Antiviral activity of nucleoside analogues during short-course monotherapy or dual therapy : Its role in preventing HIV infection in infants

This is the first report on the preliminary efficacy of 4 different short-course nucleoside analogue regimens (stavudine [d4T], didanosine [ddI], d4T+ddI, and zidovudine [ZDV]) for the prevention of mother-to-child transmission of HIV-1 (MTCT) in a resource-limited setting. This prospective open-label, randomized 4-arm study (May 1999 to May 2000) conducted in South Africa enrolled 373 women from 34 weeks of gestation; medication was continued through delivery and for 6 weeks to infants.
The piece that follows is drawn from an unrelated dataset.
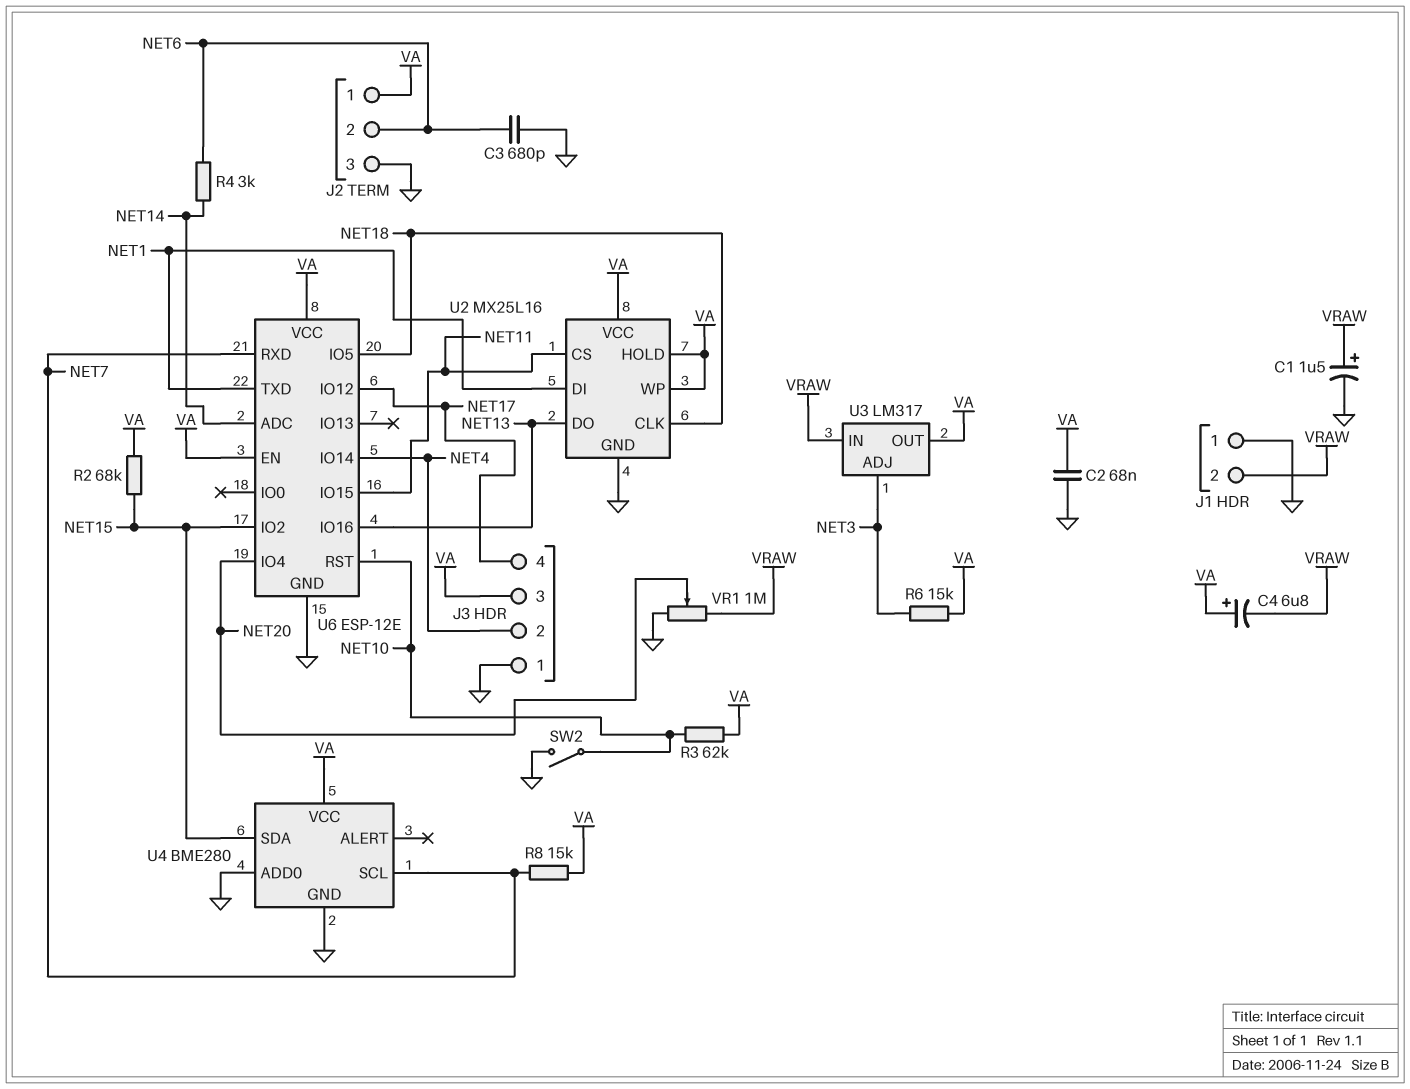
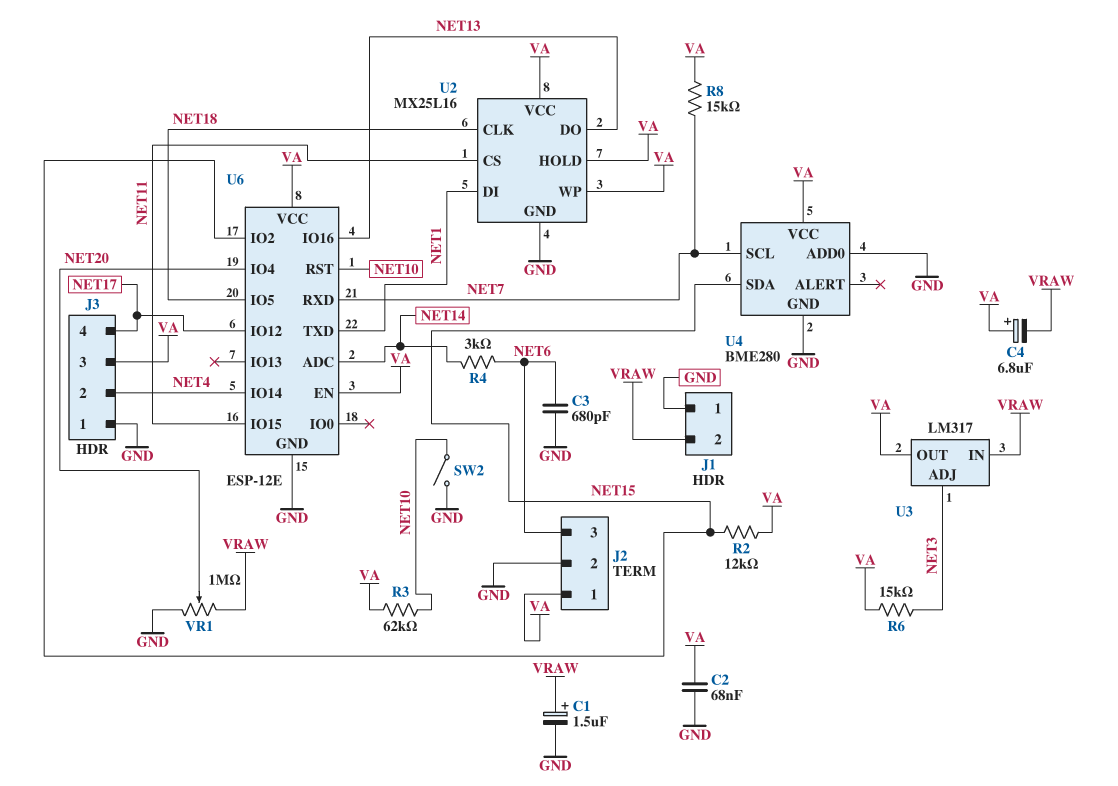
J2 pin 2: NET6 -> GND
J2 pin 3: GND -> NET6
R2: 68k (NET15, VA) -> 12k (NET15, VA)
MTCT rates were ascertained at birth, 6, 12, and 24 weeks of age. Mean maternal HIV-1 RNA levels decreased rapidly on treatment in all groups. At week 4, the mean decrease was 1.91 log10 copies/mL (c/mL) in the d4T+ddI group, 1.33 log10 c/mL in the ddI group, 1.12 log10 c/mL in the d4T group, and 0.76 log10 c/mL in the ZDV group. Among the 362 evaluable mother-infant pairs, 11 infants in the d4T group, 10 in the ddI group, 5 in the ZDV group, and 4 in the d4T+ddI group were infected by 24 weeks of age. Eleven infections occurred in utero. Treatment with d4T and ddI was not associated with lactic acidosis or hepatic steatosis. The abbreviated use of nucleoside analogues for the prevention of MTCT appears safe and effective.